Это, конечно, радует уполномоченного, вот только Мишу дарги не интересуют совсем, его интересует только Аяз Оглы. И он снова спрашивает:
– Так ты отправишь Аязу сообщение, что мы к нему пришли.
– А чего же не отправить? – прапорщик смеётся и добавляет, несмотря на то что на улице глубокая ночь: – Да хоть сейчас. Только радиста вызову. Но… ребятки, он ведь может и не ответить. Не любит он приезжих.
– Мне он ответит, – уверенно говорит Миша. – Пусть радист сообщит ему, что я Миша. Миша, его старый друг.
– Ладно, – согласился военный. – Мне не трудно. Но имейте в виду, что иногда он несколько дней не отвечает. Один раз, в прошлом январе, неделю… восемь дней не отвечал. Я уже думал, что пропал в песках где-то.
«Восемь дней – Бог с ним, лишь бы жив был и ответил».
Уполномоченный не встревает в разговор Миши и прапорщика, но охотник и сам всё устраивает как надо:
– Ну, давай пошлём ему весточку и проверим, откликнется ли он или нет, когда узнает, что это я к нему приехал.
– Дежурный! – орёт прапорщик в полуприкрытую дверь. – Дежурный!
И когда в их комнатушке появляется заспанный солдат, он отдаёт распоряжение:
– Давай-ка радиста ко мне!
Глава 41
Он не доверял этому прапорщику. Разошлись они по пьяной лавочке довольные друг другом, но командир заставы был вовсе не прост, богатое застолье с дорогой выпивкой просто так первым встречным никто устраивать не будет. Понятно, конечно, что солдаты тут одичали вконец и рады любому новому лицу, но всё равно…
Утром за ними пришёл молодой рядовой, позвал на завтрак.

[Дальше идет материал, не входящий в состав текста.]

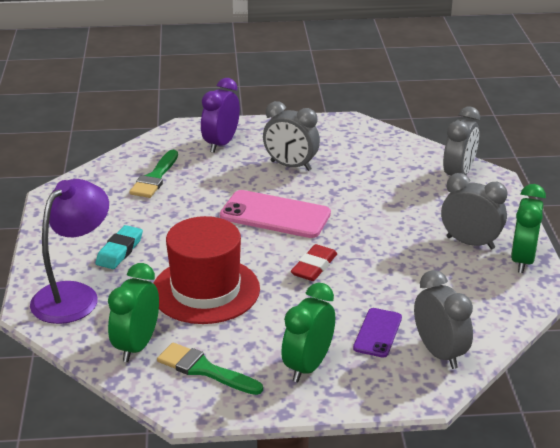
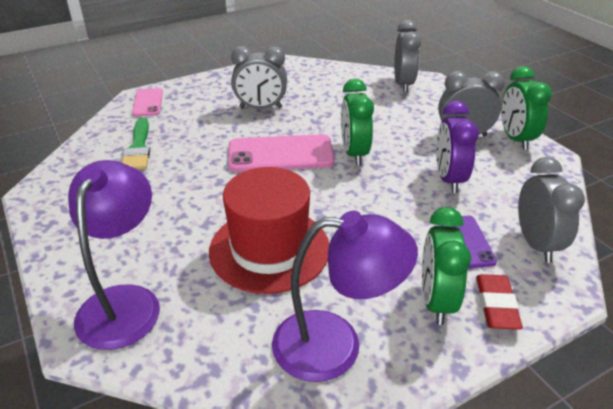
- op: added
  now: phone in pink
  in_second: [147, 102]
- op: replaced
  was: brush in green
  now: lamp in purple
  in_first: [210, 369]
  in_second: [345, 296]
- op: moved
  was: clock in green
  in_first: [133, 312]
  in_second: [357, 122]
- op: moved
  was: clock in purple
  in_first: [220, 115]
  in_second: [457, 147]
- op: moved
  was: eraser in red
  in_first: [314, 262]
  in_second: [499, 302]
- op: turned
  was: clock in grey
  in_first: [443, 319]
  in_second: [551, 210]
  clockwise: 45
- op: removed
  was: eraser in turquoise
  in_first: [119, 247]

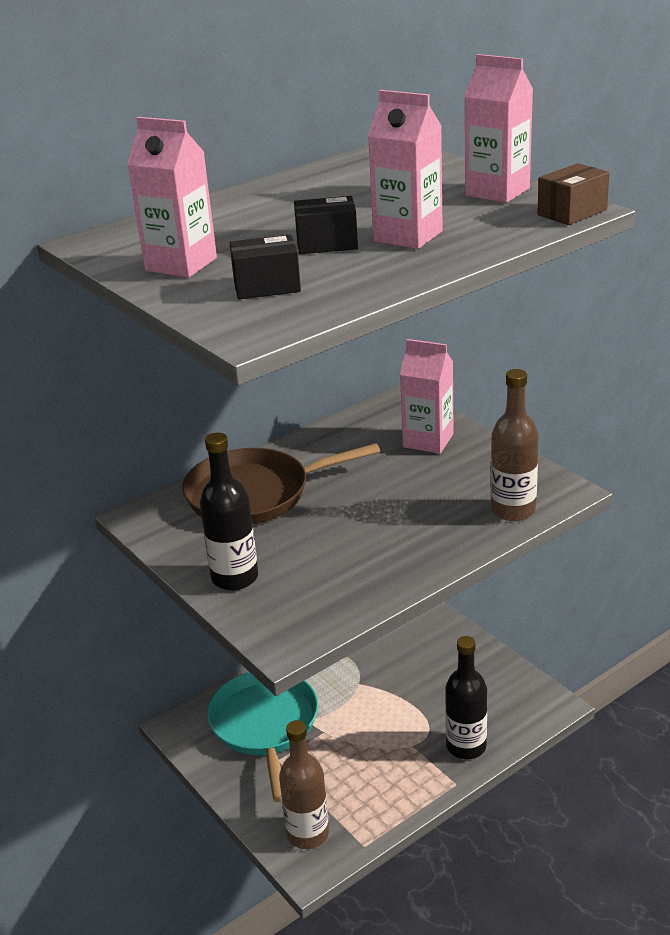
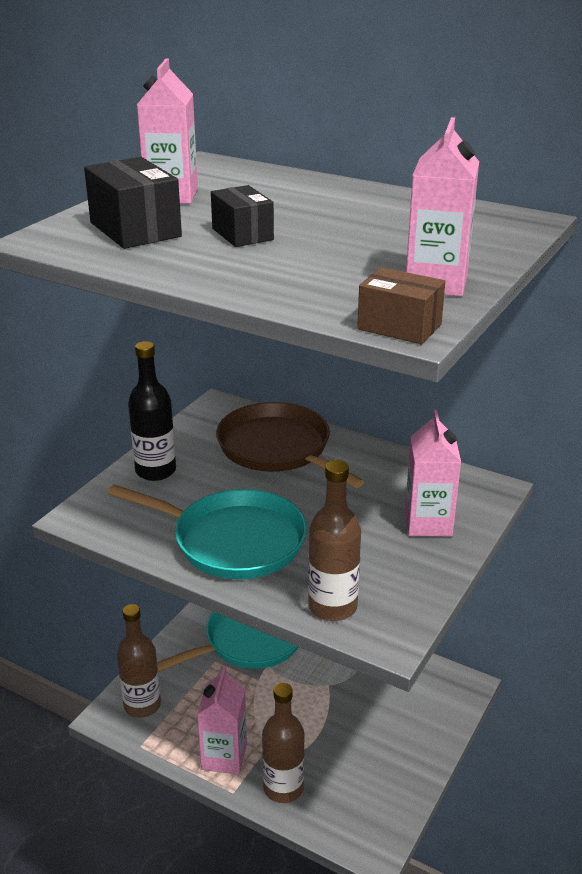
- op: resized
  was: box in black
  in_first: [265, 266]
  in_second: [133, 203]
  ratio: 1.5
- op: added
  now: pan in turquoise
  in_second: [207, 532]
- op: moved
  was: carton in pink
  in_first: [405, 169]
  in_second: [222, 721]
- op: recoloured
  was: bottle in black
  now: bottle in brown
  in_first: [466, 697]
  in_second: [283, 743]

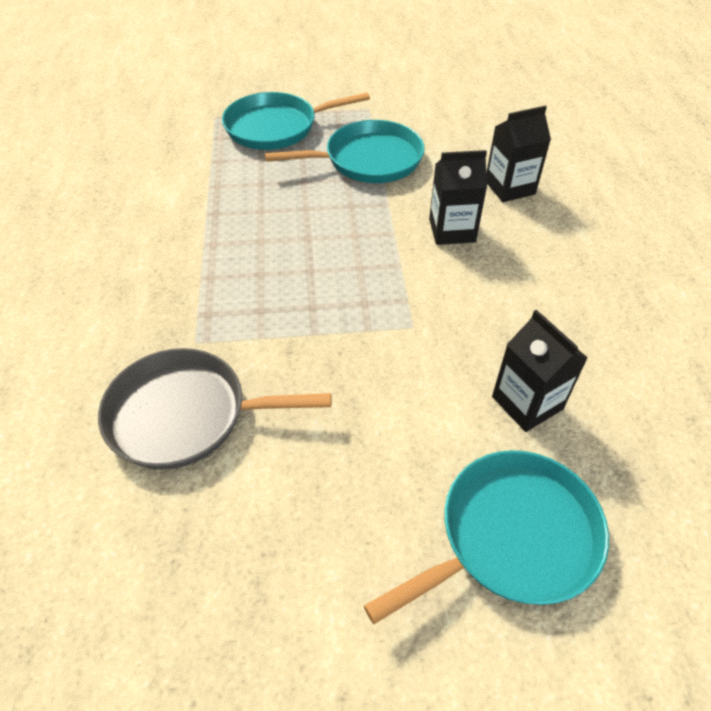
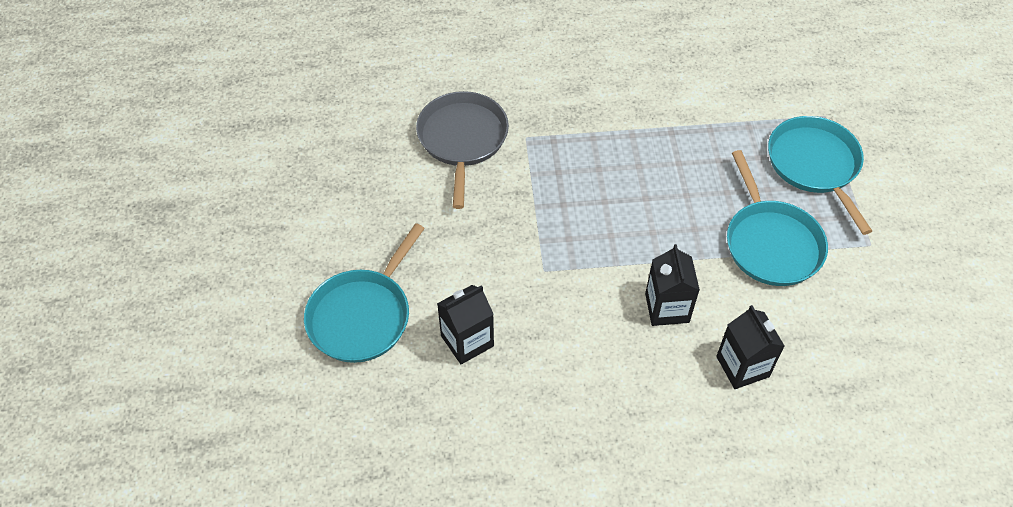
- op: turned
  was: pan in turquoise
  in_first: [486, 537]
  in_second: [364, 293]
  clockwise: 60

И они пошли есть, на сей раз в солдатскую столовую, а не в уютный кабинет командира. Еда была хорошей, сытной. Много кукурузного хлеба, воды сколько хочешь. Горох с соусом из свинины, в котором даже попадались волокна мяса, сладкие коржи, вполне себе неплохой чай. Пахло кофе, но, видимо, это варили для прапорщика, солдатам – чай. Горохов расхваливал еду, вспоминал анекдоты и быстро расположил к себе нескольких завтракавших с ним и Мишей солдат. Это он делать умел. Миша смеялся над его шутками вместе со всеми, и всё складывалось отлично, но тут… Уполномоченного стал разбирать кашель, он замолчал на полуслове, чуть покашлял при всех, а потом быстро встал, чувствуя приближение приступа, и, доставая из кармана галифе тряпку, поспешил на улицу.

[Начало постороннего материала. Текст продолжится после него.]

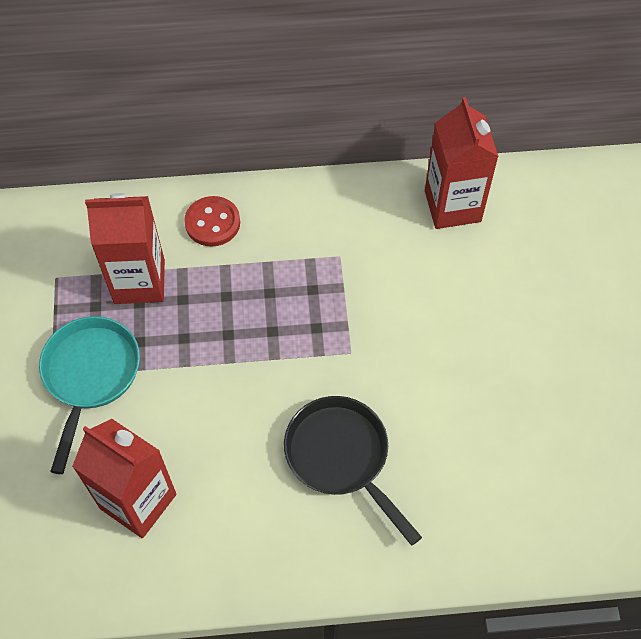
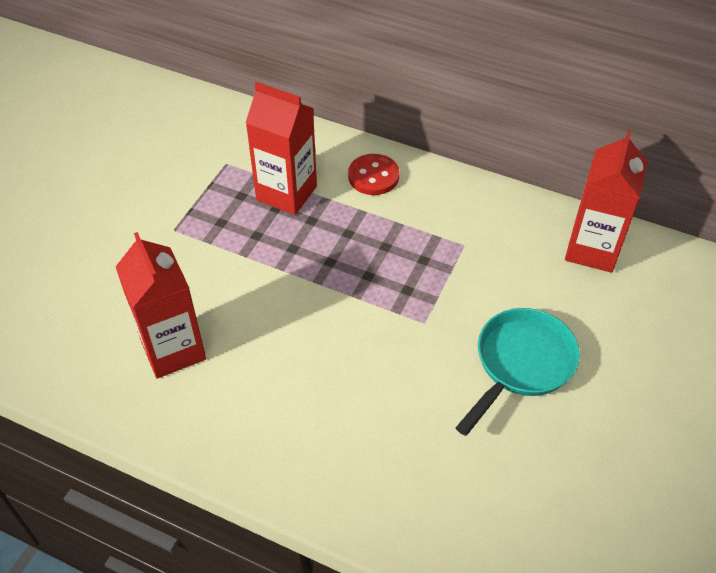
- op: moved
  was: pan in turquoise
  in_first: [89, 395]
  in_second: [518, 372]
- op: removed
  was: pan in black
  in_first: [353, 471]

Только здесь, забежав за угол и оставшись в одиночестве, он дал кашлю волю. Было ещё утро, едва перевалило за пять. Кажется, и жара ещё не навалилась, а он вспотел… Задыхался, откашливаясь, сплёвывал на землю ярко-красную мокроту, сапогом нагребал на неё пыль с песком и снова кашлял. Так продолжалось целую минуту, наверное, пока наконец он не смог дышать свободно. Тогда Андрей Николаевич вытер лицо и слезящиеся глаза тряпкой и завернул за угол дома.